Des investissements continus
Pour soutenir cette transformation, le groupe Bel devra adapter les autres parcs machines de son réseau de cinq usines en France, aux Etats-Unis, au Canada et en Slovaquie. Et plus particulièrement celle de Sablé-sur-Sarthe pour laquelle une enveloppe de 60 millions d’euros est prévue pour gagner en capacité de production (+10 000 tonnes). Un autre chantier d’agrandissement est programmé en 2029 sur l’usine de Brookings pour accompagner la croissance du marché américain, particulièrement friand en Babybel. De son côté, à Evron, l’usine est passée d’un volume de production de 27 000 T de Babybel en 2022 à 29 700 T en 2025, devenant le plus grand site de production du groupe Bel. «En 2026, nous prévoyons une production de 30 000 T. L’usine est occupée à 100%. Pour répondre à cette croissance, nous avons dû embaucher une centaine de personnes entre 2024 et 2025 pour atteindre des effectifs de 700 salariés dont 200 intérimaires», détaille Léonard Didiot, directeur de l’usine d’Evron.

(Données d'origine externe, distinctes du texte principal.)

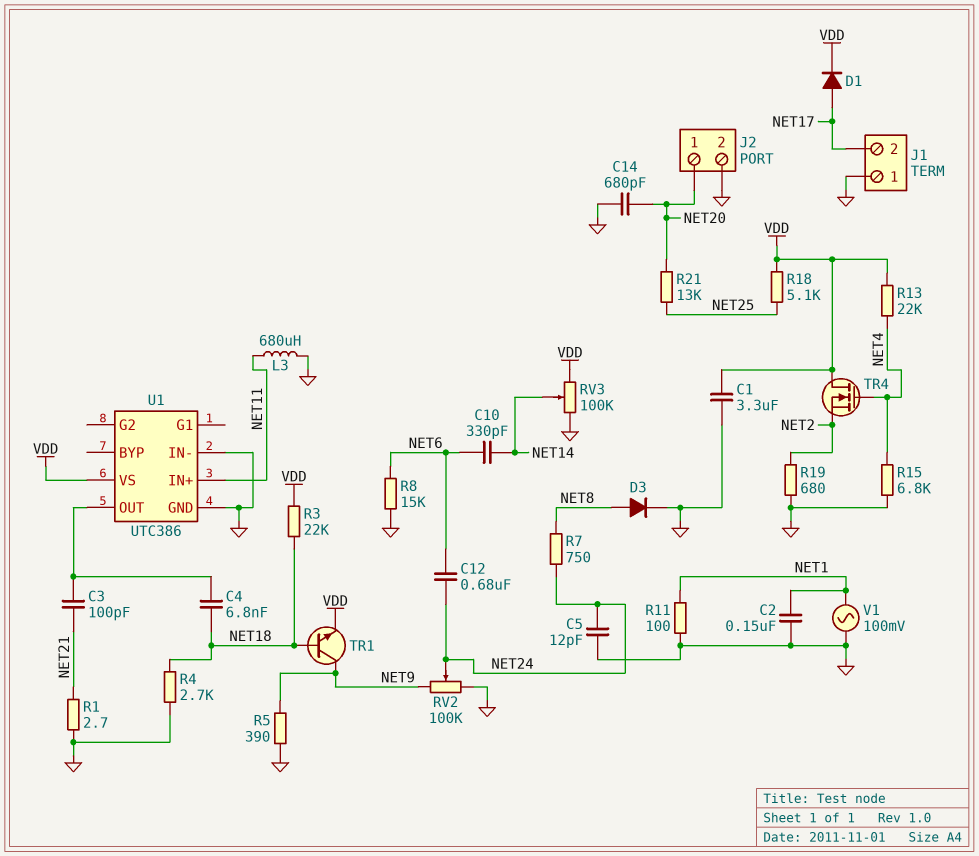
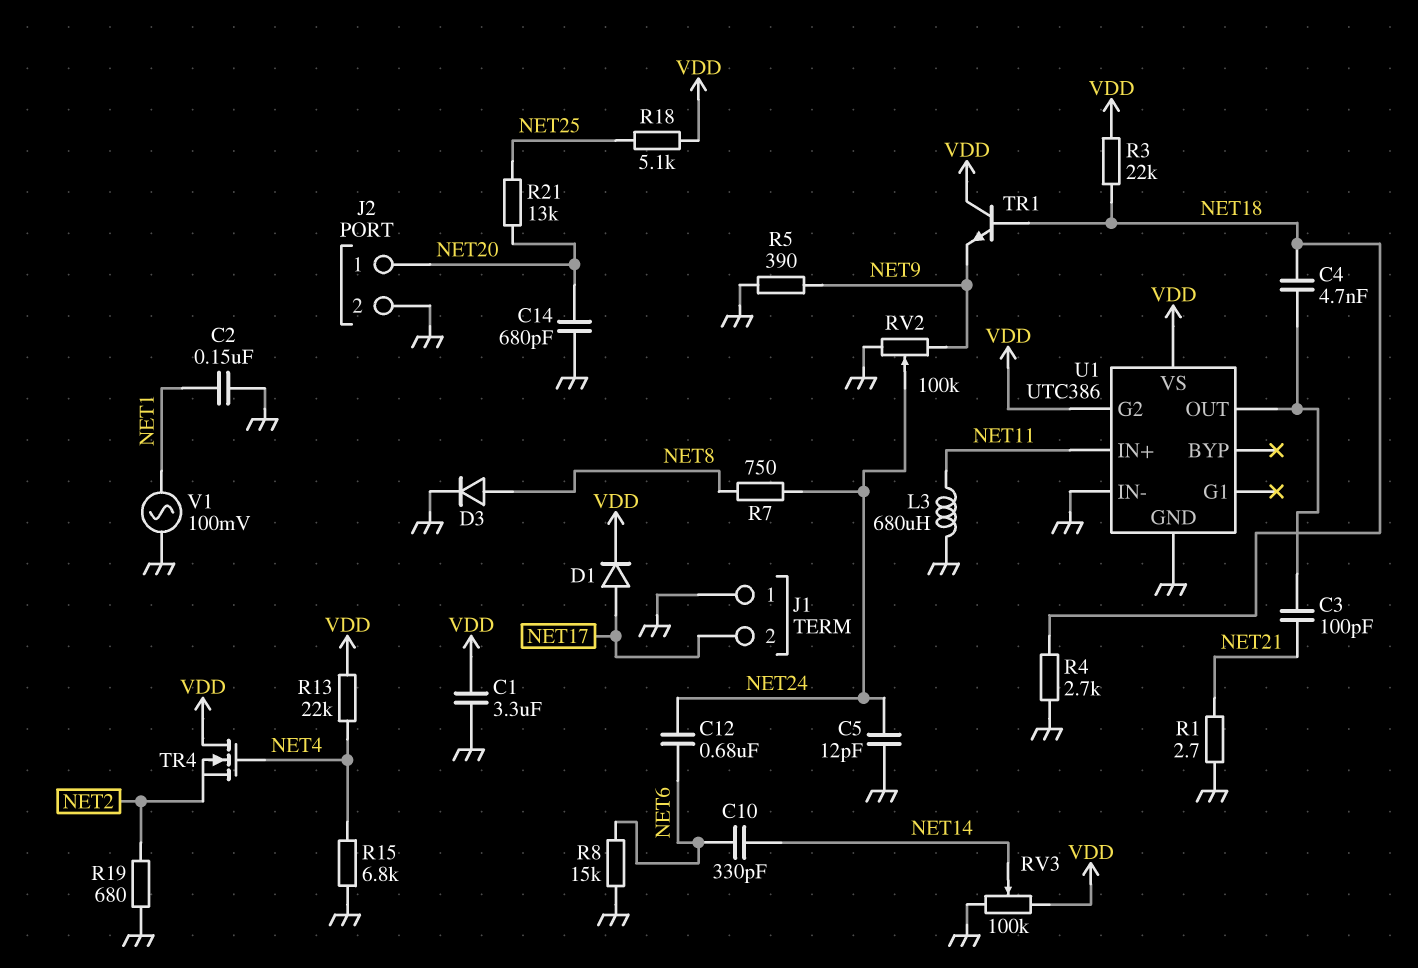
C4: 6.8nF (NET18, U1/OUT) -> 4.7nF (NET18, U1/OUT)
R11: 100 (GND, NET1) -> none
TR1: NPN (B NET18, C NET9, E VDD) -> NPN (B NET18, C VDD, E NET9)
U1 pin G2: none -> VDD

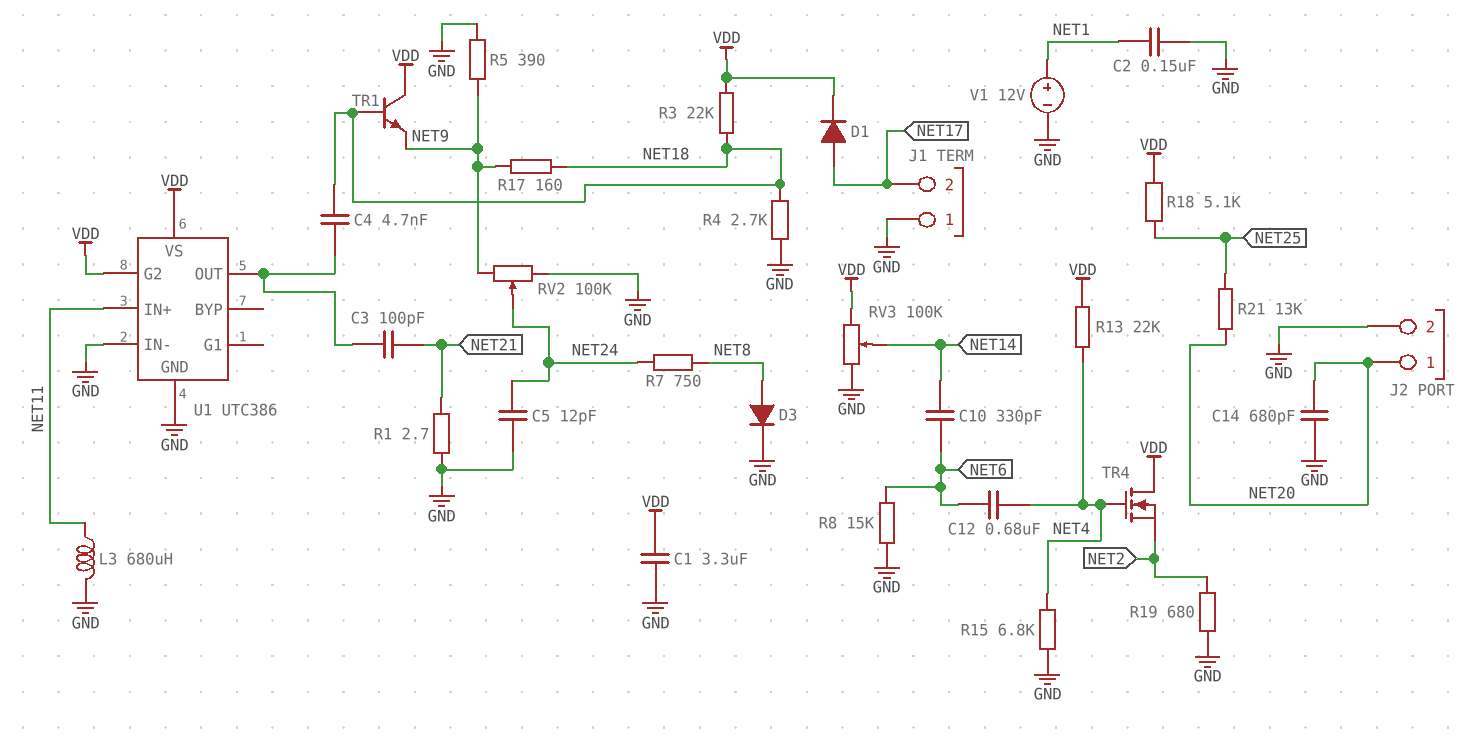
C12: 680nF (NET6, NET24) -> 680nF (NET4, NET6)
R17: none -> 160 (NET9, NET18)
V1: AC 100mV (GND, NET1) -> 12V (plus NET1, minus GND)

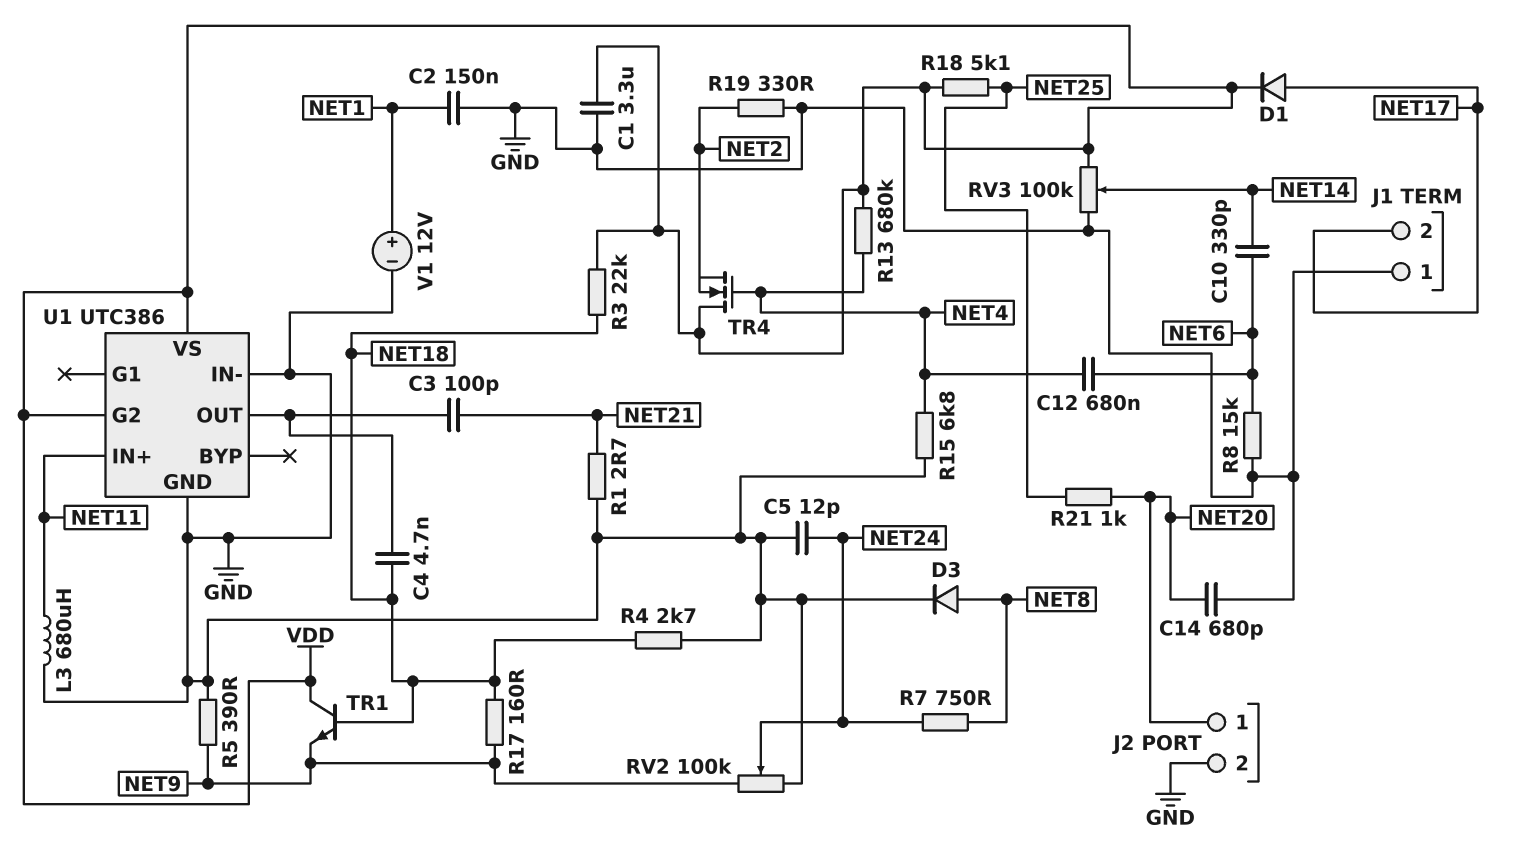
R13: 22k (NET4, VDD) -> 680k (NET4, VDD)
R19: 680 (GND, NET2) -> 330 (GND, NET2)
R21: 13k (NET20, NET25) -> 1k (NET20, NET25)

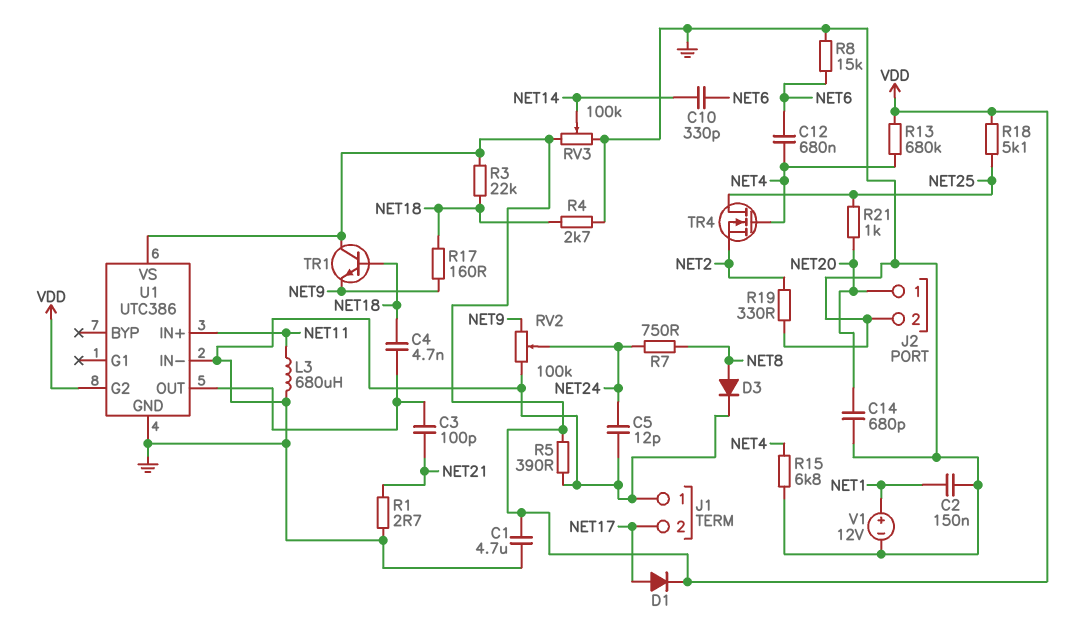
C1: 3.3uF (GND, VDD) -> 4.7uF (GND, VDD)
R5: 390 (GND, NET9) -> 390 (GND, VDD)
TR4: NMOS (G NET4, D VDD, S NET2) -> NMOS (G NET4, D NET25, S NET2)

Un tiers de la production d’Evron est destiné au marché français, un autre tiers au marché américain et le dernier tiers restant au marché européen hors France. Une diversité de marchés qui oblige Bel à constamment diversifier ses recettes – plus d’une dizaine à son actif hors emmental et cheddar – pour contenter les goûts de tous les consommateurs.
D’autres pistes activées
Les équipes R&D ont encore sur leur table d’autres projets ambitieux. Dans les tuyaux, une version papier de la portion de Kiri cette fois-ci. «La solution est en cours de développement au sein du laboratoire R&D de Vendôme du groupe. Contrairement au Babybel, le fromage est dans ce cas directement au contact de l’emballage papier. Nous sommes en train de mettre au point un coating spécifique avec des starts up et des universités pour le rendre imperméable à l’eau, au gras et à l’air pour avoir un emballage 100% papier», confie Delphine Chatelin.
Enfin, Bel travaille également sur la question du vrac en participant à la coalition DéfiVrac en partenariat avec Lesieur, Danone et Famille Michaud Apiculteurs. Deux références – La Vache qui rit et Materne – sont proposées en vrac depuis 2025 dans certains Intermarché, Carrefour et Monoprix dans le Jura et en Normandie. Avec ces partenaires, le groupe explore ainsi des solutions concrètes pour développer la première machine de vrac pour produits semi-liquides : fromage à tartiner, miel, compote, huile… Le dispositif repose sur des contenants en verre consignés, garantissant sécurité, hygiène et praticité. Le projet, cofinancé par Citeo, a reçu en 2025 le prix «Le Vrac d’Or» des Ateliers du Vrac. Les premiers résultats de cette expérimentation sont attendus début 2026.